For once, Little Turtle's warriors did not stand. They feared this mad general. The trained infantry Legionaries moved so fast that they outfooted the cavalry; and they alone drove the warriors helter-skelter back through the timber, to the very walls of the British fort.

There the mounted riflemen and the dragoons smote with their "long knives," or broad-swords—for the gates of the fort were not opened, and the walls proved only a death-trap.

The Battle of Fallen Timbers was over in about an hour. The Americans lost thirty-eight killed, one hundred and one wounded. The loss of the Miamis and their allies numbered several hundred. Nine Wyandot chiefs had been slain.

Their warriors were scattered, their villages and corn-fields were destroyed, the British had not helped them, United States forts occupied their best ground from the Ohio River right through north to Lake Erie, and the long war had ended.

The Miamis and eleven other nations signed a treaty of peace, at Greenville, in August of the next year, 1795.

"I am the last to sign," said Little Turtle, "and I think I will be the last to break it."

Ever after this, Little Turtle lived at peace with the Americans.

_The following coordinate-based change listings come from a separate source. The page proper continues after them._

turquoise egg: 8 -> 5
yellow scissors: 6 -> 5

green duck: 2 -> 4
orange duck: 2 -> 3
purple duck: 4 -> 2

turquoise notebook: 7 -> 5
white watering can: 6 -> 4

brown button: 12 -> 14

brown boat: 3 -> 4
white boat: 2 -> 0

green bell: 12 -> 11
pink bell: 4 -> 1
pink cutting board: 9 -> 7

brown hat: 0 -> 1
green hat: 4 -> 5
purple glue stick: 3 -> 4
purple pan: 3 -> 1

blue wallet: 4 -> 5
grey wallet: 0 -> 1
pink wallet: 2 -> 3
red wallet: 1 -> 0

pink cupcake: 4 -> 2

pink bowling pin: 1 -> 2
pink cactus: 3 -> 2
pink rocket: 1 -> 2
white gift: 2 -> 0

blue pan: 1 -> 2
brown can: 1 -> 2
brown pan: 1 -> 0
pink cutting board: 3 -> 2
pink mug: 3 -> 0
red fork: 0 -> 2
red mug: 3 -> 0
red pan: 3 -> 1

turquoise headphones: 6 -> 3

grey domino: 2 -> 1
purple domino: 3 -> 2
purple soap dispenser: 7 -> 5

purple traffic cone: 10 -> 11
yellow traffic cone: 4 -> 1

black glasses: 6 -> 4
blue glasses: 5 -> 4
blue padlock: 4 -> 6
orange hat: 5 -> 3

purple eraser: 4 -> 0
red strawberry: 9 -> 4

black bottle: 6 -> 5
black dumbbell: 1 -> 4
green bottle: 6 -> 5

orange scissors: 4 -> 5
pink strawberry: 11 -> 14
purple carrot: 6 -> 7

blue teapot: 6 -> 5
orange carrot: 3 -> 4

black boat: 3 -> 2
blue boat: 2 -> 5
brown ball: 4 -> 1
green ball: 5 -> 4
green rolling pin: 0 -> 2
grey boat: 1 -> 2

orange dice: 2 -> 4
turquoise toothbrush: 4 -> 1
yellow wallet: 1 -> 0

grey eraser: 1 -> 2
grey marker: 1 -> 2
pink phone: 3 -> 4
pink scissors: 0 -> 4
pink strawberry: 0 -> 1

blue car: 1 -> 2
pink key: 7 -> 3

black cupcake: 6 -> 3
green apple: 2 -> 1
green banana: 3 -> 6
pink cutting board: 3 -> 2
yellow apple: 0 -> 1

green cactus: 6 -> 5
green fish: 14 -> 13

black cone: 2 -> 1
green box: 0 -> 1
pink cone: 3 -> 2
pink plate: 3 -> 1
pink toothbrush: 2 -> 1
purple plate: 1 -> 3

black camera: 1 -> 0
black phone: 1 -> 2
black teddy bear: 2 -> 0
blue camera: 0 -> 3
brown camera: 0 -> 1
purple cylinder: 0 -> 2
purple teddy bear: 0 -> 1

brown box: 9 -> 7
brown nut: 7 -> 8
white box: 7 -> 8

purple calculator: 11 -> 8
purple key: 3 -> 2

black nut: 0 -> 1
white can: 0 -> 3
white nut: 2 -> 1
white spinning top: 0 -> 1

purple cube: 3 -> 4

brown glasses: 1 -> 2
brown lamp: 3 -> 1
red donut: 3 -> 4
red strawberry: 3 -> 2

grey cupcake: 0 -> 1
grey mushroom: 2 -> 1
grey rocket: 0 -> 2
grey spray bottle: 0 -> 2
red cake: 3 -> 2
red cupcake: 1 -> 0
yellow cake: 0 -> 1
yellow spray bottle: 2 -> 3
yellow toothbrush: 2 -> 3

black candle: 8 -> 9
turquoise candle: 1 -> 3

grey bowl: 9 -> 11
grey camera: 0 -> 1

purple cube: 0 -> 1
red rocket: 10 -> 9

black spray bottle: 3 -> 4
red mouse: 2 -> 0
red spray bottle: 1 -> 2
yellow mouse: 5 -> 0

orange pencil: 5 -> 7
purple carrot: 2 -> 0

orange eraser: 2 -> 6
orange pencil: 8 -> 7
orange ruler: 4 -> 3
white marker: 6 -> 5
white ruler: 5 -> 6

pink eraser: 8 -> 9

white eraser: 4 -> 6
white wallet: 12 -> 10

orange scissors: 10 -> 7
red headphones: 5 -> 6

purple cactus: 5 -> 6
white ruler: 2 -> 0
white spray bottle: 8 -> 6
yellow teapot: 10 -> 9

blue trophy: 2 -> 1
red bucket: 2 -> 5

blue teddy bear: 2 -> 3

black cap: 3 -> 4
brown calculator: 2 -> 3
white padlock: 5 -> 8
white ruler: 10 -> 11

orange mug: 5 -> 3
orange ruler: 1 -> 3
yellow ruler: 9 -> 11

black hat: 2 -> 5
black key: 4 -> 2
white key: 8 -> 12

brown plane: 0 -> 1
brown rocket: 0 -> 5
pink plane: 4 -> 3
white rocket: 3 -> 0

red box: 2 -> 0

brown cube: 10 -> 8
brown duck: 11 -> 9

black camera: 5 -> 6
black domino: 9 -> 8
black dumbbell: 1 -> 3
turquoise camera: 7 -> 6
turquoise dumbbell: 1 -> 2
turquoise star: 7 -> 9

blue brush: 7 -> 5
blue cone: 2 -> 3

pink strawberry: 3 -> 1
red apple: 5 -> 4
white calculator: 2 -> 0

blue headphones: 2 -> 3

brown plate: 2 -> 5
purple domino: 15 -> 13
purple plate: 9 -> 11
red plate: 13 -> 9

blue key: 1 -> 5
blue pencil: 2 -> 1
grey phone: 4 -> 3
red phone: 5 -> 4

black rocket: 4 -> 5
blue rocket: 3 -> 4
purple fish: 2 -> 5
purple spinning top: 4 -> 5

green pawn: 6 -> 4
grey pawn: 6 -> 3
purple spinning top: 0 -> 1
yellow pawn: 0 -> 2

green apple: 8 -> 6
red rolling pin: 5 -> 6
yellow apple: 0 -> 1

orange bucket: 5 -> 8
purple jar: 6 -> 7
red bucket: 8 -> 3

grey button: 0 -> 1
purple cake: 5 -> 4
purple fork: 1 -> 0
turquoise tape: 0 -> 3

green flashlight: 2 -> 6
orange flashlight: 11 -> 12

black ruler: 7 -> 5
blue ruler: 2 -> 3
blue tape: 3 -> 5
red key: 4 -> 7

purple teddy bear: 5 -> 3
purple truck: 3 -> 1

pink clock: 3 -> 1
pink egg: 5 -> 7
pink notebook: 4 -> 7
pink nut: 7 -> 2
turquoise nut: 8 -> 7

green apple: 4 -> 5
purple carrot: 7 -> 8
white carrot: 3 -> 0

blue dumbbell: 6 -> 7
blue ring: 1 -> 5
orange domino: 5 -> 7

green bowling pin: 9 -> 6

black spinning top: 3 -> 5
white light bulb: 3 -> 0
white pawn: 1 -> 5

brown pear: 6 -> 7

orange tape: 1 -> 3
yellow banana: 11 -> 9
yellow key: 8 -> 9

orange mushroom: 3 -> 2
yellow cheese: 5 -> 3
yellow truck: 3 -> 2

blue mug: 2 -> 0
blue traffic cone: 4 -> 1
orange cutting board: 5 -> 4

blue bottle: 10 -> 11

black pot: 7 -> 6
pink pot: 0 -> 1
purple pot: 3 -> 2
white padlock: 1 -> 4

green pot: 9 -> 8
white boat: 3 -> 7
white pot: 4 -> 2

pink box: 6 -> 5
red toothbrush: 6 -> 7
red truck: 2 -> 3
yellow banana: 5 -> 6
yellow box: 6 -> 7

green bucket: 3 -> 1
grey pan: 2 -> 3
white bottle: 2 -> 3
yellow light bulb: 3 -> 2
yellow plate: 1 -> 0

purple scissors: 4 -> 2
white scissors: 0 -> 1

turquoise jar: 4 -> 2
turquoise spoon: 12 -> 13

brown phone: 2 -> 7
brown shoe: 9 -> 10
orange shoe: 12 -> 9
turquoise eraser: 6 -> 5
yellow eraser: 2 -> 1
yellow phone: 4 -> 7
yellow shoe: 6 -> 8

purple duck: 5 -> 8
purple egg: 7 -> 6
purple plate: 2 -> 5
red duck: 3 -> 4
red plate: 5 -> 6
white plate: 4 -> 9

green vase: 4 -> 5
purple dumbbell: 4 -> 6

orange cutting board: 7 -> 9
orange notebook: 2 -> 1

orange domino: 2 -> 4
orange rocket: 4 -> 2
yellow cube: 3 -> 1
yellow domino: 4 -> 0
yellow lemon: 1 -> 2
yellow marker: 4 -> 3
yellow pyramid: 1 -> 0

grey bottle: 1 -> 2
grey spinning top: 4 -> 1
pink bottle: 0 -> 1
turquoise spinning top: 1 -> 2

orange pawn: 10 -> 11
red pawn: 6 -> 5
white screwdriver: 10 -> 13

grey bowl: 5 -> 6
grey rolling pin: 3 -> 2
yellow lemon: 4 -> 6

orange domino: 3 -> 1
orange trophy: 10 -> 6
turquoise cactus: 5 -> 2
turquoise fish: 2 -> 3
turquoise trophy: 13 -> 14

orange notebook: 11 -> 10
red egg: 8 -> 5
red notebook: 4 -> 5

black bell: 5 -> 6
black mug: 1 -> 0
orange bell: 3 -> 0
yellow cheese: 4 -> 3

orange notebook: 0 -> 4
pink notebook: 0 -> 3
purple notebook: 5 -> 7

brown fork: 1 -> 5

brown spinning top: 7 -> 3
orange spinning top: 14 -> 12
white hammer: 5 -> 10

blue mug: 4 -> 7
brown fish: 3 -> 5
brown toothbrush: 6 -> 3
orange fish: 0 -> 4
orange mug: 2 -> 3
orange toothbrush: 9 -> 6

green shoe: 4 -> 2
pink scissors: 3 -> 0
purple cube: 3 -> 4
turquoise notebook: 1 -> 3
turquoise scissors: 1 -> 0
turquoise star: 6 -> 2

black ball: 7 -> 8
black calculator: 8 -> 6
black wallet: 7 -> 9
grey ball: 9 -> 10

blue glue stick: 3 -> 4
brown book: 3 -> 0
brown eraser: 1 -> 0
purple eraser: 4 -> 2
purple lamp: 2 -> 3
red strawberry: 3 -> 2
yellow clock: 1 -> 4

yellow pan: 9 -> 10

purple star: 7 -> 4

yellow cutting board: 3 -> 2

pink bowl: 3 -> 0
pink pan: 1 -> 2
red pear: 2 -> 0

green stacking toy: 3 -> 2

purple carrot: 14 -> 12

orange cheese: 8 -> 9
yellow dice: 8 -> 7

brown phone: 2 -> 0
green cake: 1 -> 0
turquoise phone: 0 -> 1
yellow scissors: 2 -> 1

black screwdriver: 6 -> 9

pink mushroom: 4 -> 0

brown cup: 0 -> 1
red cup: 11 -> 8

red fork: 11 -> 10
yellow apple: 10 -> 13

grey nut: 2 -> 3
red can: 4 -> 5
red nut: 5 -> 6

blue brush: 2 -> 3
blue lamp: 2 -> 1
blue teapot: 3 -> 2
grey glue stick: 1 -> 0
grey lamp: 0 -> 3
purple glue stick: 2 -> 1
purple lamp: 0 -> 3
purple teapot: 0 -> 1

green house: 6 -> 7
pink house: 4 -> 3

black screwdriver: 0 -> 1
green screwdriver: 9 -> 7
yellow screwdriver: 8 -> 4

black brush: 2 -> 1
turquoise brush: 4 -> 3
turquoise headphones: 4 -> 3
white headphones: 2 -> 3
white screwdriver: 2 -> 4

The United States built him a house on his birthplace at the Eel River twenty miles from Fort Wayne, Indiana. He tried to adopt civilization and bring his people to agriculture and prosperity.

He was opposed by jealous chiefs, who envied him his house and accused him of having been bought by the Americans. But he was wiser than they.

He had been the first of the great chiefs to frown upon the torture of captives; give him a good mark for that. Now he frowned upon liquor. With Captain William Wells, his friend, he appeared before the Kentucky legislature, and asked for a law against selling liquor to the Indians. In the winter of 1801-1802 he asked to be vaccinated, at Washington, and took some of the vaccine back with him, for his people.